Recently, Neural Ordinary Differential Equations has emerged as a powerful framework for modeling physical simulations without explicitly defining the ODEs governing the system, but learning them via machine learning. However, the question: Can Bayesian learning frameworks be integrated with Neural ODEs to robustly quantify the uncertainty in the weights of a Neural ODE? remains unanswered.

In this tutorial, a working example of the Bayesian Neural ODE: SGLD sampler is shown. SGLD stands for Stochastic Langevin Gradient Descent.

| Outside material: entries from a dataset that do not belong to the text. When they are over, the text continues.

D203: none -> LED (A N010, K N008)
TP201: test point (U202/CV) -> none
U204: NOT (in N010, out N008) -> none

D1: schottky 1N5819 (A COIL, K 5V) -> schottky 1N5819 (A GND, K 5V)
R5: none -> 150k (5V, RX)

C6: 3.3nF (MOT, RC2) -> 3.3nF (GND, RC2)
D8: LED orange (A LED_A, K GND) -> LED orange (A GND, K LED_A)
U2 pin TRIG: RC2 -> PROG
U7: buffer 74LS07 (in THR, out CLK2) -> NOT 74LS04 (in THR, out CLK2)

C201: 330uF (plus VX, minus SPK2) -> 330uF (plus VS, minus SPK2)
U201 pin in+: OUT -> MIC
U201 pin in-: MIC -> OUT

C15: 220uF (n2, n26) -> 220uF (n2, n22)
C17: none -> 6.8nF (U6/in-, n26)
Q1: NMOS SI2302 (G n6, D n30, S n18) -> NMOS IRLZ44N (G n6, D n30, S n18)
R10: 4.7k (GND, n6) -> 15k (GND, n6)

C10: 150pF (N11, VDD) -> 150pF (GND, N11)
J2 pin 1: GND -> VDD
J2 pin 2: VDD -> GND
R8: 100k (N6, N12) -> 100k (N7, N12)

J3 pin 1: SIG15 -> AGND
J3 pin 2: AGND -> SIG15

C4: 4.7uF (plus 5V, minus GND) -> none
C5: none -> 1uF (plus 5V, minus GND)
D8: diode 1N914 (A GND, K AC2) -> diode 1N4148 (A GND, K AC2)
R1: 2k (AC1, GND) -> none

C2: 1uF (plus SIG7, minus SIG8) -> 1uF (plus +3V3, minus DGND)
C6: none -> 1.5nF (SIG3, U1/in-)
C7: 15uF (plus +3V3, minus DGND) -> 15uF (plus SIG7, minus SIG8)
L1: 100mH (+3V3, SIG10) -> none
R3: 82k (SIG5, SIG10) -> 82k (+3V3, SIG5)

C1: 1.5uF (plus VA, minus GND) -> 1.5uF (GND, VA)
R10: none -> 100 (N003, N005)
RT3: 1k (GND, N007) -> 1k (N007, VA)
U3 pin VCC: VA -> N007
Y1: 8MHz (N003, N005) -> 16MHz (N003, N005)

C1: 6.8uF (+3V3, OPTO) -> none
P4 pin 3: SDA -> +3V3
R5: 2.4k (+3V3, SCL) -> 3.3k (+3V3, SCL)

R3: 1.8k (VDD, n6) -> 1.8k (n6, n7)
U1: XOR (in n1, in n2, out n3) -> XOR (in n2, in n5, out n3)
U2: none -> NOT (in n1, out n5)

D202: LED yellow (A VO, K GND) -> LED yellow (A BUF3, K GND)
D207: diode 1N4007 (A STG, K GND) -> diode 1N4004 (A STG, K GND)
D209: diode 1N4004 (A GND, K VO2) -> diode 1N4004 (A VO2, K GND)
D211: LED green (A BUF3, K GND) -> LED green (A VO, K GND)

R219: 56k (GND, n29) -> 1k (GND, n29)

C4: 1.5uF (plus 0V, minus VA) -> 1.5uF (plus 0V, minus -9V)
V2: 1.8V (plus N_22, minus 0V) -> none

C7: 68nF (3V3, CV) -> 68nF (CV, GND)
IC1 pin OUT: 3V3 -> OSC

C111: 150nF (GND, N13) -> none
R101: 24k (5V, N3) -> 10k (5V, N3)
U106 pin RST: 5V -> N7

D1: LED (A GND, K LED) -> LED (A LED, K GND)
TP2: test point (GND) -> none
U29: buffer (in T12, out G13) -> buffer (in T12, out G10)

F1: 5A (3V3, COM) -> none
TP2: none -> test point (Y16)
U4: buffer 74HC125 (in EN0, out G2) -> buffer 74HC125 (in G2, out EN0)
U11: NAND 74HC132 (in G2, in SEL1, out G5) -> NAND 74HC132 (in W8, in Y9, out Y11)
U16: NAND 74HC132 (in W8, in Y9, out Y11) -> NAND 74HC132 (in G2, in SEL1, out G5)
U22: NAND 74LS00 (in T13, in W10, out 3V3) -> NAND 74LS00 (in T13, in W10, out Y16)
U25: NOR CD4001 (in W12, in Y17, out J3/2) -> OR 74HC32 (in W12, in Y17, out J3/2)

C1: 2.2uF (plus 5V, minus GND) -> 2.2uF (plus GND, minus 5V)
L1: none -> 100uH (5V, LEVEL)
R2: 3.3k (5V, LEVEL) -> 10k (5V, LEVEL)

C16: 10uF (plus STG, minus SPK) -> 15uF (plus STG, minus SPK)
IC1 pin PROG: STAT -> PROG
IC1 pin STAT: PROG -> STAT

For an introduction to SGLD, please refer to Introduction to SGLD in Julia

For more details regarding Bayesian Neural ODEs, please refer to Bayesian Neural Ordinary Differential Equations.

Copy-Pasteable Code

Before getting to the explanation, here's some code to start with. We will follow with a full explanation of the definition and training process:

using DiffEqFlux, DifferentialEquations, Flux
using Plots, StatsPlots

u0 = Float32[1., 1.]
p = [1.5, 1., 3., 1.]
datasize = 45
tspan = (0.0f0, 14.f0)
tsteps = tspan[1]:0.1:tspan[2]

function lv(u, p, t)
    x, y = u
    α, β, γ, δ = p
    dx = α*x - β*x*y
    dy = δ*x*y - γ*y
    du = [dx, dy]
end

trueodeprob = ODEProblem(lv, u0, tspan, p)
ode_data = Array(solve(trueodeprob, Tsit5(), saveat = tsteps))
y_train = ode_data[:, 1:35]

dudt = FastChain(FastDense(2, 50, tanh), FastDense(50, 2))
prob_node = NeuralODE(dudt, (0., 14.), Tsit5(), saveat = tsteps)
train_prob = NeuralODE(dudt, (0., 3.5), Tsit5(), saveat = tsteps[1:35])

function predict(p)
    Array(train_prob(u0, p))
end

function loss(p)
    sum(abs2, y_train .- predict(p))
end

sgld(∇L, θᵢ, t, a = 2.5e-3, b = 0.05, γ = 0.35) = begin
    ϵ = a*(b + t)^-γ
    η = ϵ.*randn(size(θᵢ))
    Δθᵢ = .5ϵ*∇L + η
    θᵢ .-= Δθᵢ
end

parameters = []
losses = Float64[]
grad_norm = Float64[]

θ = deepcopy(prob_node.p)
@time for t in 1:45000
    grad = gradient(loss, θ)[1]
    sgld(grad, θ, t)
    tmp = deepcopy(θ)
    append!(losses, loss(θ))
    append!(grad_norm, sum(abs2, grad))
    append!(parameters, [tmp])
    println(loss(θ))
end
plot(losses, yscale = :log10)
plot(grad_norm, yscale =:log10)

using StatsPlots
sampled_par = parameters[43000: 45000]


##################### PLOTS: LOSSES ###############

sampled_loss = [loss(p) for p in sampled_par]
density(sampled_loss)

#################### RETRODICTED PLOTS - TIME SERIES AND CONTOUR PLOTS ####################

_, i_min = findmin(sampled_loss)

plt = scatter(tsteps,ode_data[1,:], colour = :blue, label = "Data: u1", ylim = (-.5, 10.))
scatter!(plt, tsteps, ode_data[2,:], colour = :red, label = "Data: u2")
phase_plt = scatter(ode_data[1,:], ode_data[2,:], colour = :red, label = "Data", xlim = (-.25, 7.), ylim = (-2., 6.5))

for p in sampled_par
    s = prob_node(u0, p)
    plot!(plt, tsteps[1:35], s[1,1:35], colour = :blue, lalpha = 0.04, label =:none)
    plot!(plt, tsteps[35:end], s[1, 35:end], colour =:purple, lalpha = 0.04, label =:none)
    plot!(plt, tsteps[1:35], s[2,1:35], colour = :red, lalpha = 0.04, label=:none)
    plot!(plt, tsteps[35:end], s[2,35:end], colour = :purple, lalpha = 0.04, label=:none)
    plot!(phase_plt, s[1,1:35], s[2,1:35], colour =:red, lalpha = 0.04, label=:none)
    plot!(phase_plt, s[1,35:end], s[2, 35:end], colour = :purple, lalpha = 0.04, label=:none)
end

plt
phase_plt
plot!(plt, [3.5], seriestype =:vline, colour = :green, linestyle =:dash,label = "Training Data End")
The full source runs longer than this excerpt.